Experimental and theoretical investigation of phenylpyridine-based hypercrosslinked polymers for atmospheric CO2 adsorption and fixation under solvent-/metal-free conditions

Abstract

Several phenylpyridine- and phenyl-based hypercrosslinked polymers (HCPs) were prepared via a one-step Friedel-Crafts polymerization and used as catalysts for the cycloaddition reaction between atmospheric CO2 and epoxides to produce cyclic carbonates. The structural characteristics and catalytic activity of different HCP catalysts were compared, while the recycling performance and universality to various substituted epoxides were investigated.
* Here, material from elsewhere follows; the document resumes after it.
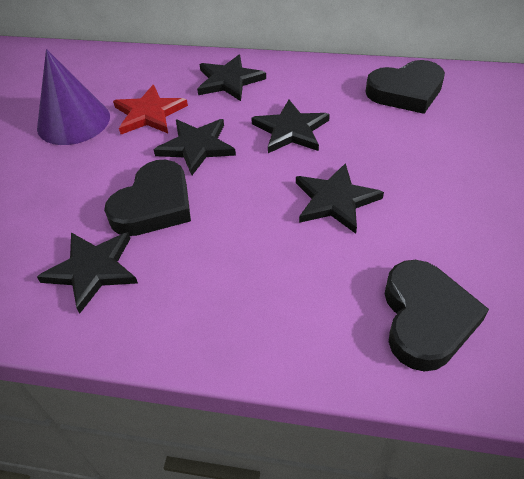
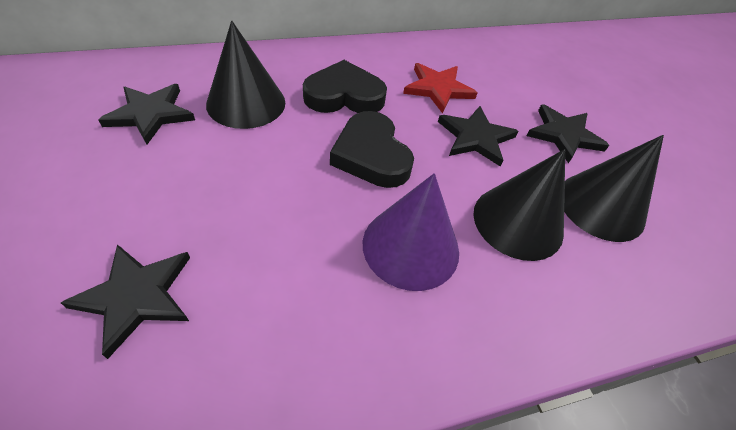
black cone: 0 -> 3
black heart: 3 -> 2
black star: 5 -> 4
The as-prepared catalysts exhibited regular pore structure and high specific surface area (1133 m2/g). Under the synergistic effect of tetrabutylammonium iodide (TBAI), the optimized TPA-HCP-Py efficiently converted atmospheric CO2 into cyclic carbonates with good to excellent product yields. Furthermore, the TPA-HCP-Py catalyst was easy to recover, and no significant changes were observed after reusing for five times, which demonstrated its excellent recycling performance. The interactions between different active sites and reactants in the TPA-HCP-Py/TBAI catalytic system were investigated by DFT calculation, revealing the catalytic reaction mechanism and providing valuable guidance for developing new multifunctional catalysts.